What locations and how many advisers and broker firms do you cover in your role? 

I cover a large area that includes the South West, Mid and South Wales and the Midlands. As you can imagine this includes many advisors and key firms both large, medium and small. 

  

How have you changed the way you establish and maintain a good relationship with brokers in the pandemic? 

Using technology to reach out and keep in touch has changed the way I work and engage with brokers. This will be a part of how we work moving forward. The basic principles of relationship management haven’t changed, but the pandemic has allowed me to reach out and be accessible in so many more ways.  

Additional activities such as webinars, blogs and virtual live events have helped to maintain engagement and educate our broker partners. But, I am looking forward to getting back to seeing people face-to-face. 

  

What personal talent/skill is most valuable in doing your job? 

Sounds simple, but being there for brokers when they need you most, answering the phone, keeping promises and doing what you can to support the usual enquiries. But just as important is knowing when an enquiry is not for you as a lender. 

  

What personal talent/skill would you most like to improve on? 

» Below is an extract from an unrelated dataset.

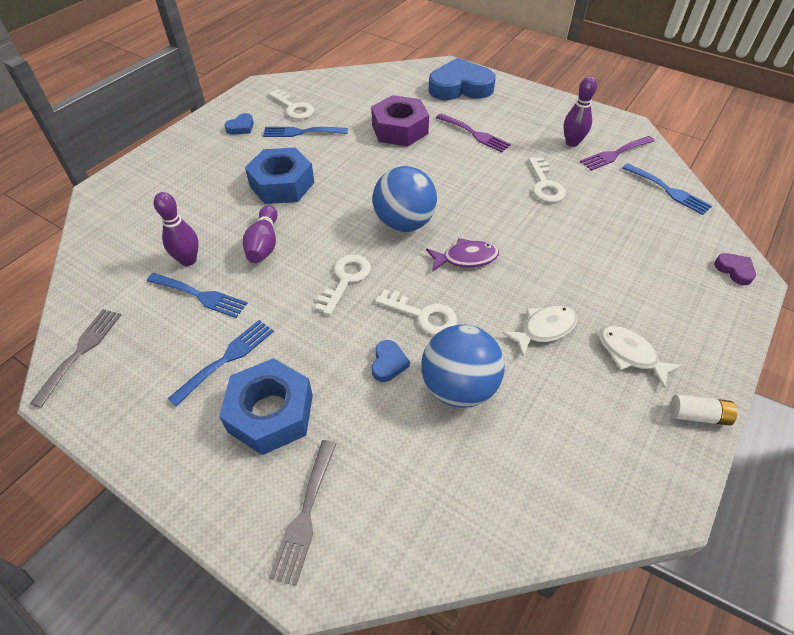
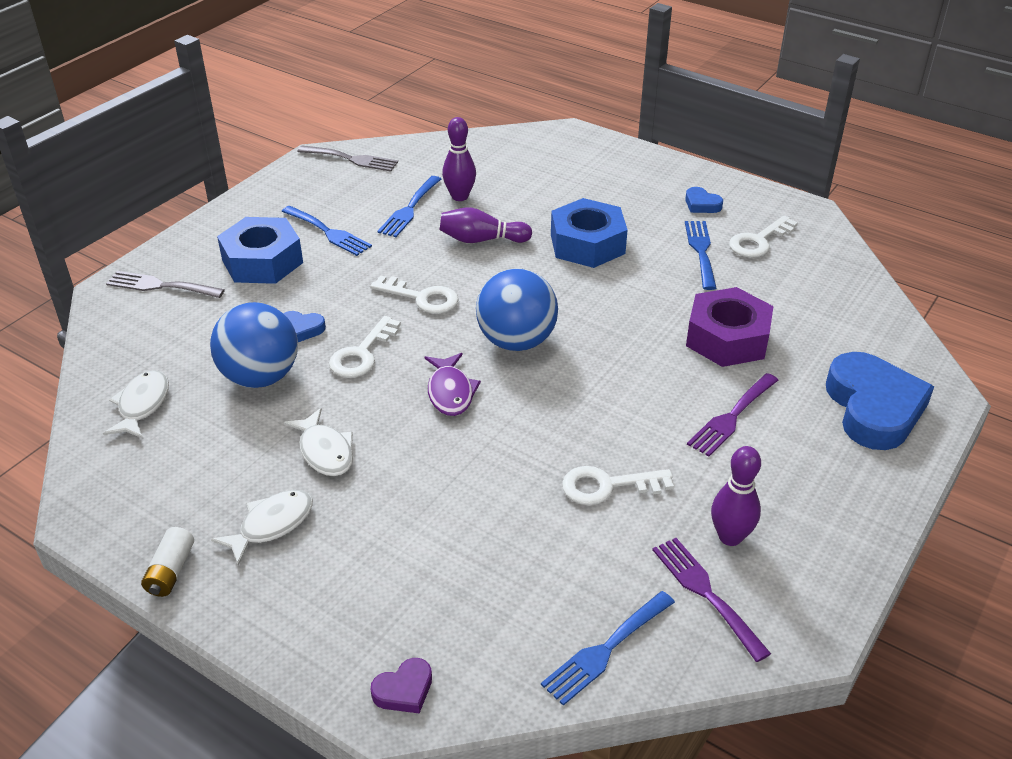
camera: 90 degrees right, 10 degrees down
(510, 485) = (142, 405): none -> white fish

Time management. There are never enough hours in the day, but I’ve been working on that for a good 20 years now and just when you think you’ve got it sussed, another spanner in works comes along and it never works out! 

  

Where would you rather be stuck, in bumper-to-bumper traffic or back-to-back Zoom calls?  

A bit of both really, sometimes a traffic jam gives you time to think and plan, but Zoom calls with good engagement from the audience can be great fun to run and the day flies by.  

  

What’s the best bit of career-related advice you’ve ever been given? 

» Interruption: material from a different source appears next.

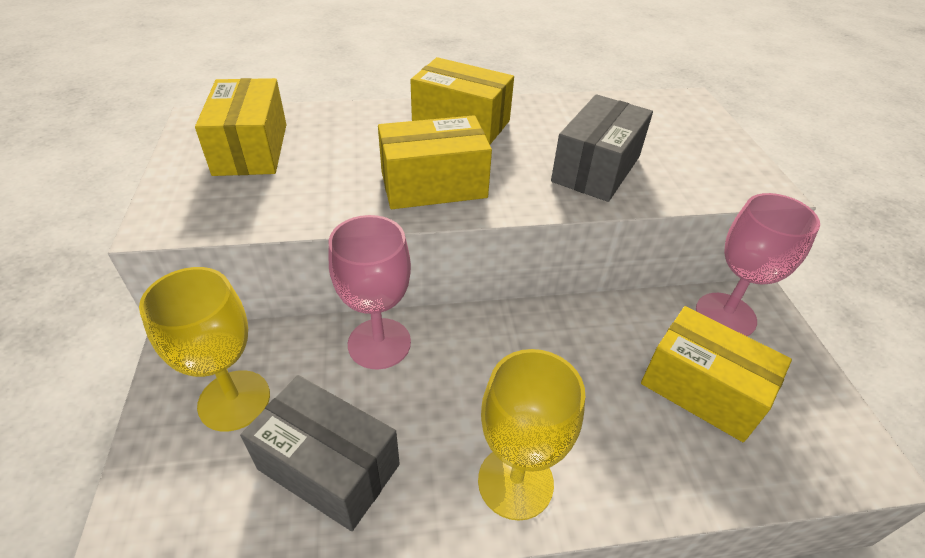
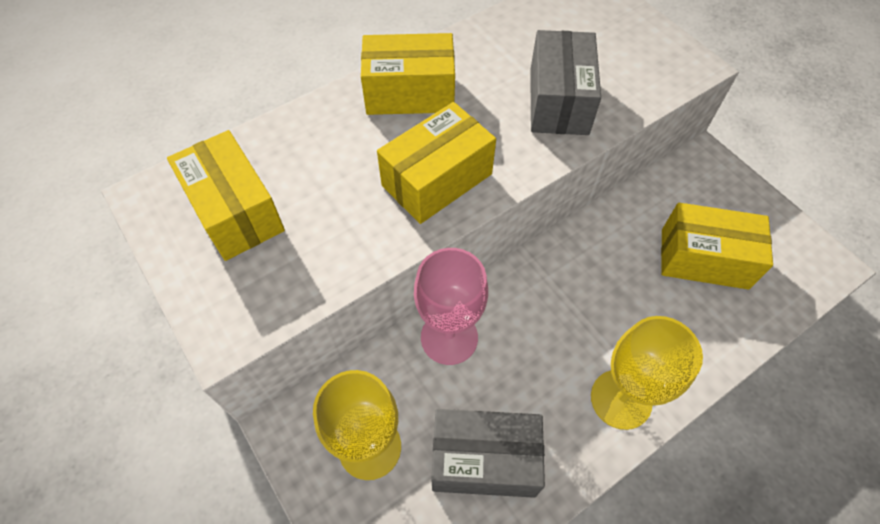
camera: 25 degrees left, 15 degrees up
(725, 315) = (689, 184): pink goblet -> none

My father always told me, in the working world, to remember, “no-one is your superior, only your senior,” and that’s stuck with me throughout my working life.  

  

What is the most quirky/unique property deal you’ve been involved in? 

It’s really difficult to pin one deal down, when you’ve been in the business as long as I have.  

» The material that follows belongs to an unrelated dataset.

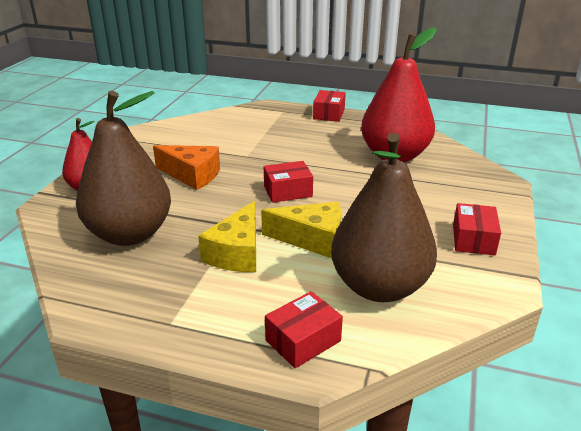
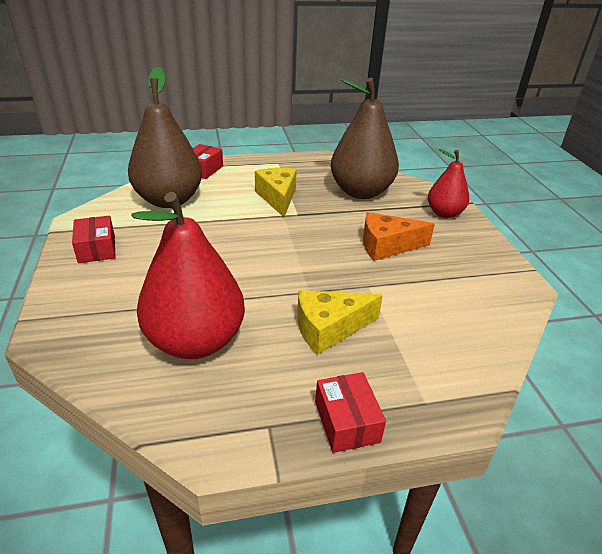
camera: 150 degrees right, 5 degrees up
(288, 191) = (285, 253): red box -> none
(312, 239) = (233, 218): yellow cheese -> yellow cheese (329, 328)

In the past I’ve dealt with a number of deals for the rich and famous, but in recent years it’s got to be the array of stunning holiday let properties that cross my desk. Some of them I could only dream of owning one day. 

  

What has been your lockdown coping strategy? 

Staying busy has been an important strategy for me. I’m not the type of person who enjoys too much down time and having three young children doesn’t really allow for that either.  

But having lots of hobbies including fishing, landscaping and DIY always keeps me focussed on something.  

  

If you were head of the FCA for the day, what would you change about regulation in the mortgage industry? 

That’s an interesting question, I suppose it would be to support networks and firms with regulation in a growing later-life mortgage space.  

I believe this should focus on making it easier for advisors to provide the right advice to clients without adding additional barriers to what is already a complex role. 

  

What was your motivation for choosing business development as a career? 

I fell into financial services at 18 without really knowing what area I wanted to focus on. I’ve always been in sales and services and as a BDM I am able to use my people skills.  

The role plays on my strengths and enables me to meet new people and support brokers and their clients in buying their dream homes, which I get a lot of satisfaction from. 

  

If you could do any other job in the property sector, what would it be and why? 

Property development has always appealed to me. As a keen DIY-er this would allow me to put my own stamp on a property both inside and out and hopefully make some money at the same time. 

  

What did you want to be growing up? 

As a young athlete I had dreams of getting to the Olympics, so a role in sport was always my first career choice growing up. 

  

What’s your favourite face mask design/pattern to wear? 

I’m not really keen on masks, so I’ll be happy when they’re a thing of the past. 

  

And finally, what’s the strangest question you’ve ever been asked? 

Having three small children I get asked strange questions most days. But this one – “what’s the strangest question you’ve ever been asked,” – must top them all.